As articulated by the U.S. Fish and Wildlife Service, seven features make the North American model distinct:

1) Wildlife is a public resource and held in public trust. In the Unites States, wildlife is considered a public resource, independent of the land or water where wildlife may live. Government at various levels have a role in managing that resource on behalf of all citizens and to ensure the long-term sustainability of wildlife populations.

2) Markets for game have been eliminated. Government actions making it illegal to buy and sell meat and parts of game and non-game species have removed a huge threat to the survival of those species. A market in furbearers continues as a highly regulated activity.

3) Allocation of wildlife by law. Wildlife is a public resource managed by government. As a result, access to wildlife for hunting is through legal mechanisms such as set hunting seasons, bag limits, license requirements, etc.

4) Wildlife can only be killed for a legitimate purpose. Wildlife is a shared resource that must not be wasted. The law prohibits killing wildlife for frivolous reasons.

5) Wildlife species are considered an international resource. Some species, such as migratory birds, cross national boundaries. Treaties such as the Migratory Bird Treaty and CITES recognize a shared responsibility to manage these species across national boundaries.

6) Science is the proper tool for discharge of wildlife policy. In order to manage wildlife as a shared resource fairly, objectively, and knowledgeably, decisions must be based on sound science such as annual waterfowl population surveys and the work of professional wildlife biologists.
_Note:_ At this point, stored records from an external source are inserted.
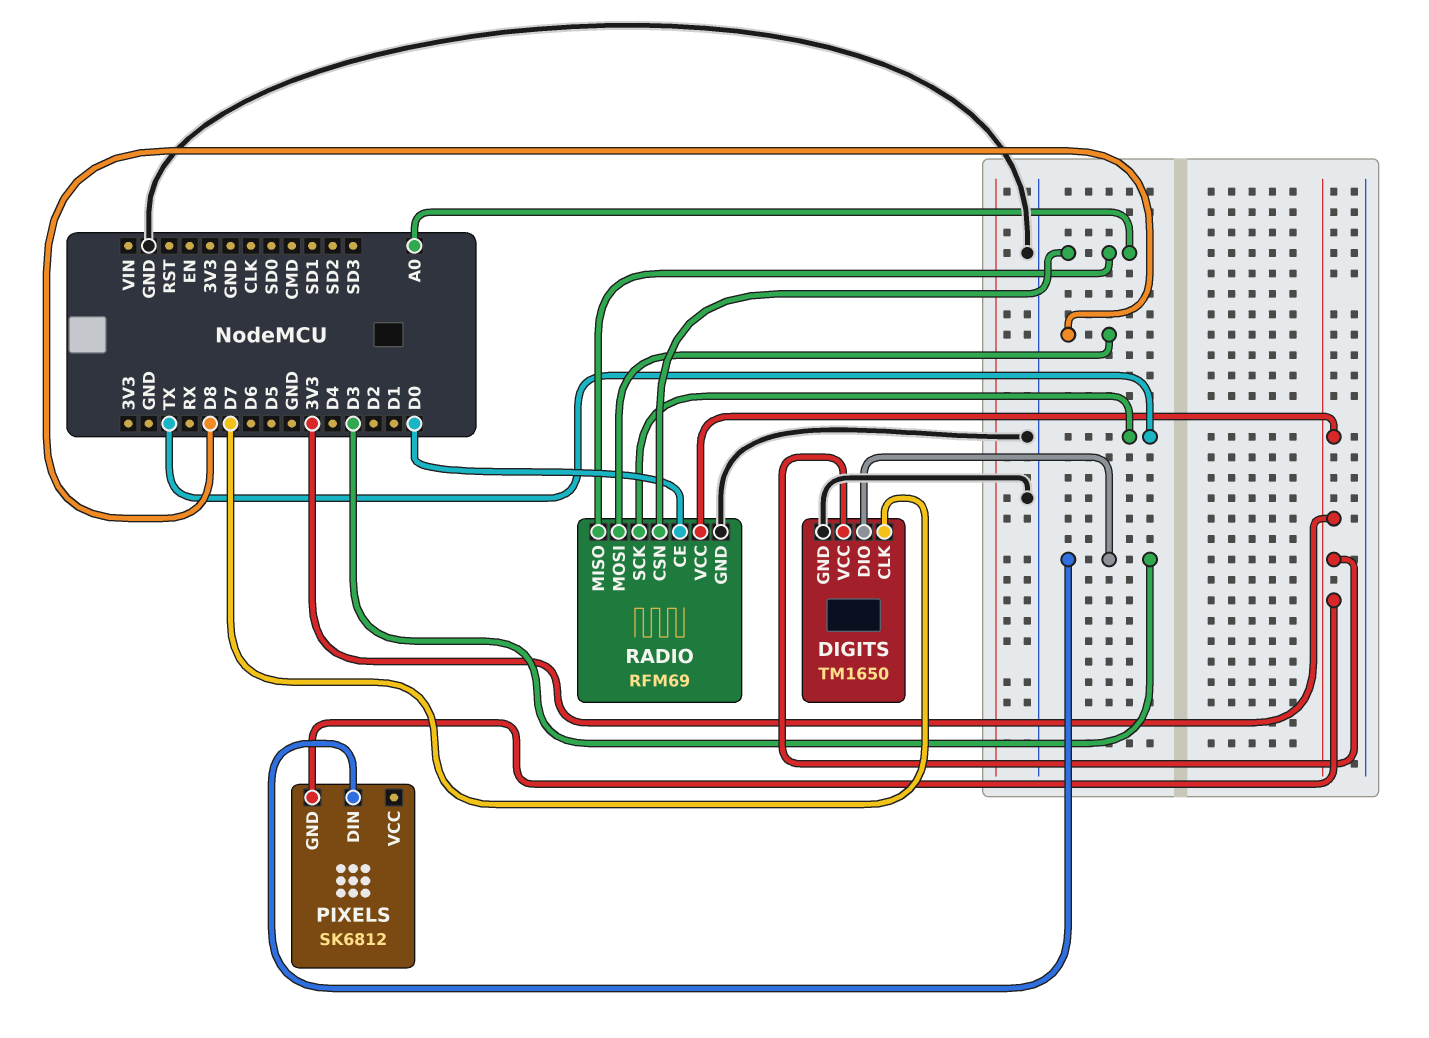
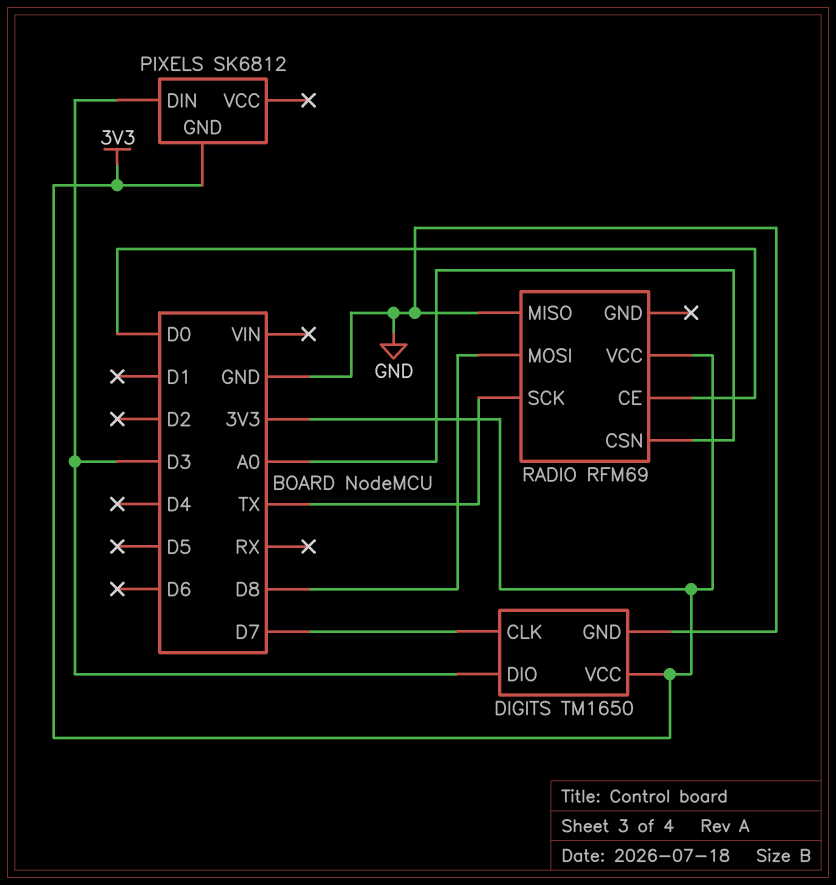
RADIO pin GND: GND -> none
RADIO pin MISO: A0 -> GND

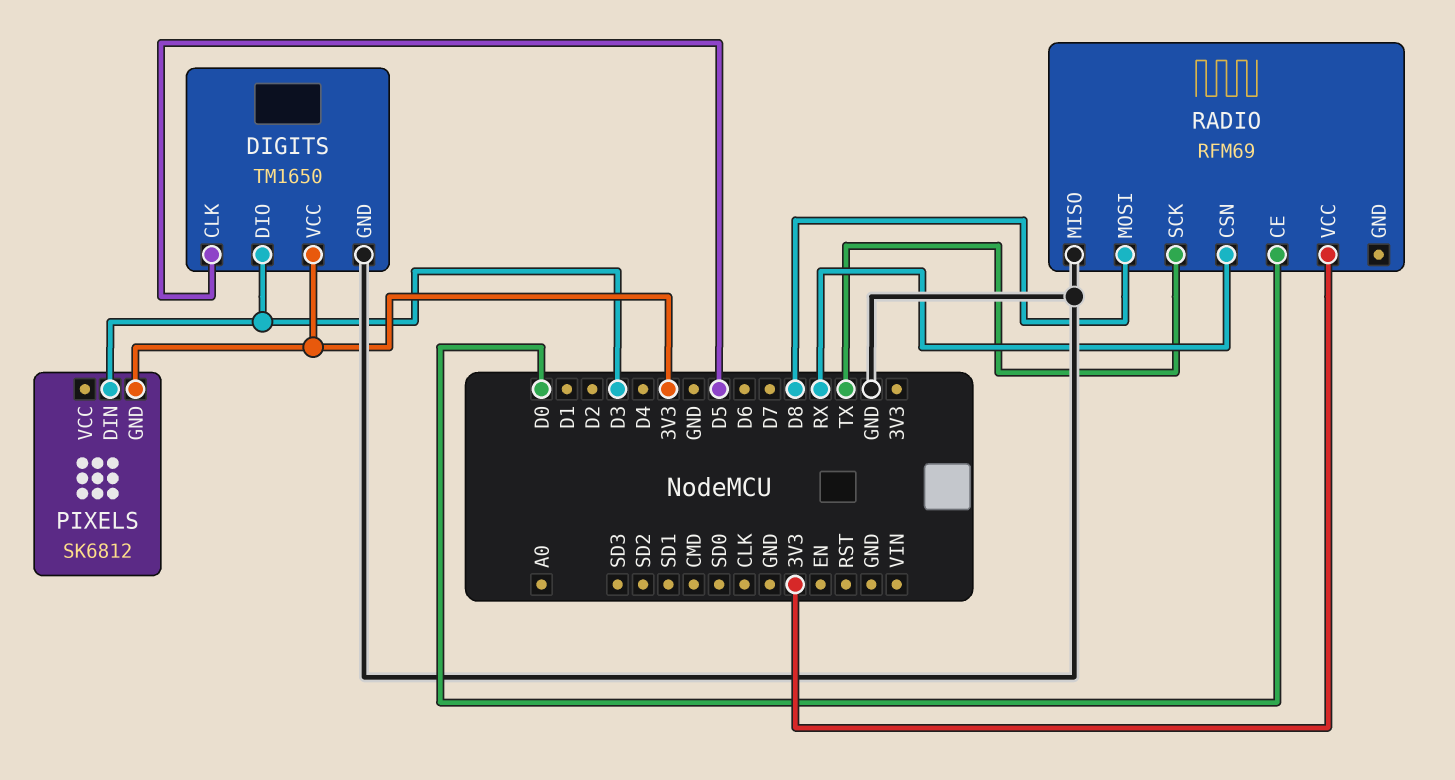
DIGITS pin CLK: D7 -> D5
RADIO pin CSN: A0 -> RX

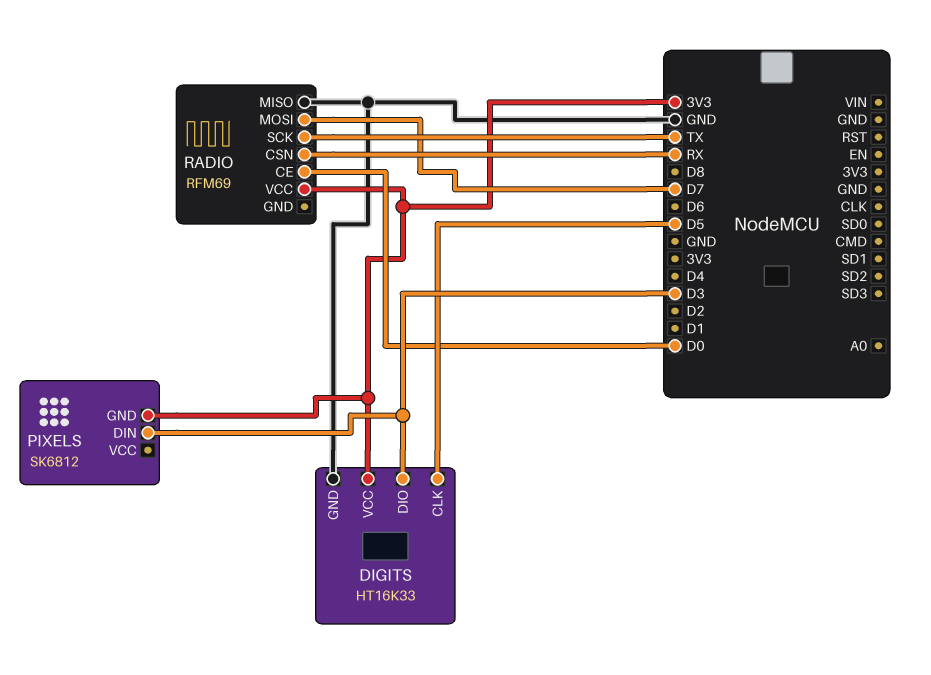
DIGITS: TM1650 -> HT16K33
RADIO pin MOSI: D8 -> D7

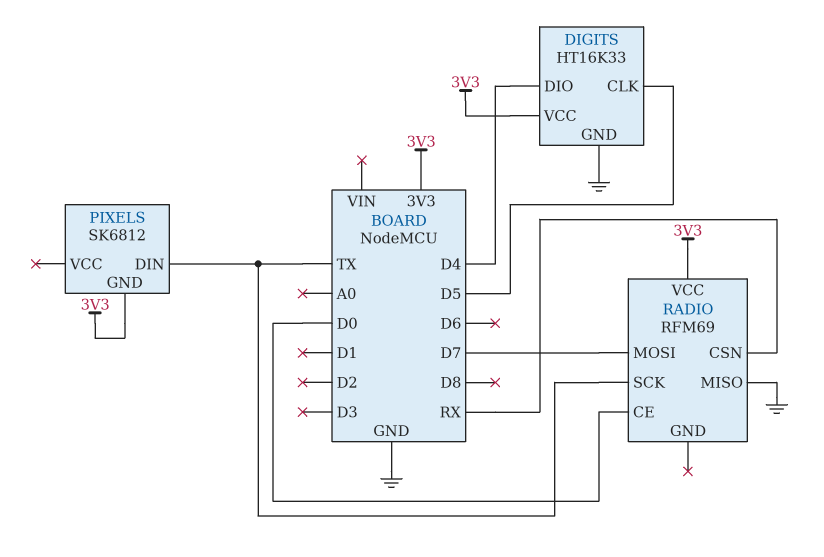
DIGITS pin DIO: D3 -> D4
PIXELS pin DIN: D3 -> TX

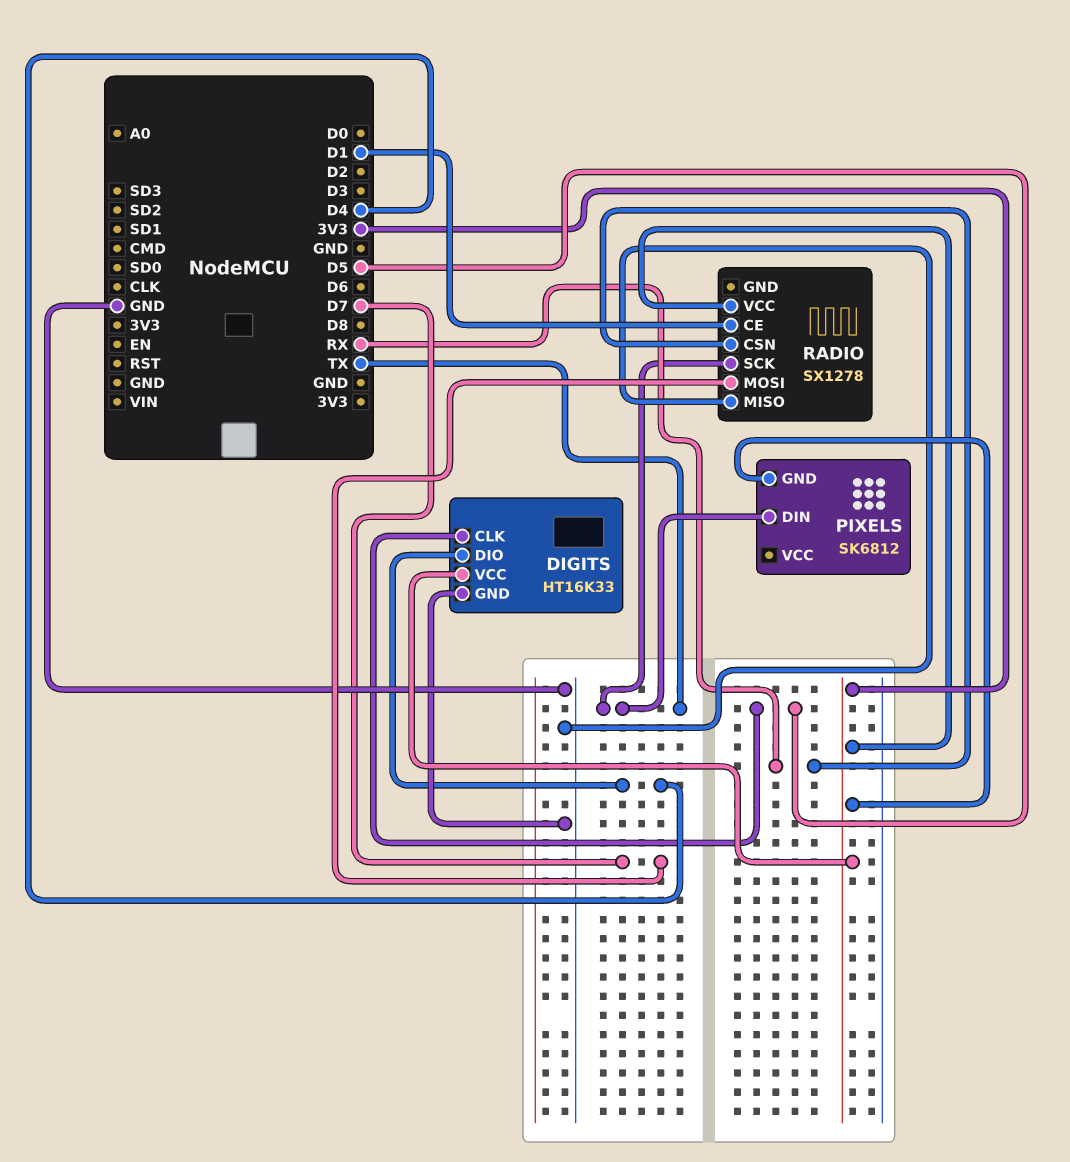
RADIO: RFM69 -> SX1278
RADIO pin CE: D0 -> D1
7) The democracy of hunting and fishing. In keeping with democratic principles, government allocates access to wildlife without regard for wealth, prestige, or land ownership.

A Heritage Worth Fighting For

Today, we all have a duty to understand this uniquely American privilege and to preserve it for future generations.

Too often we take for granted what Roosevelt and generations of conservation-minded leaders have left us: a system of public lands that is unparalleled in all the world; the best-managed fish and wildlife populations of any nation; and the ability for all Americans to hunt and fish, regardless of class or economic status.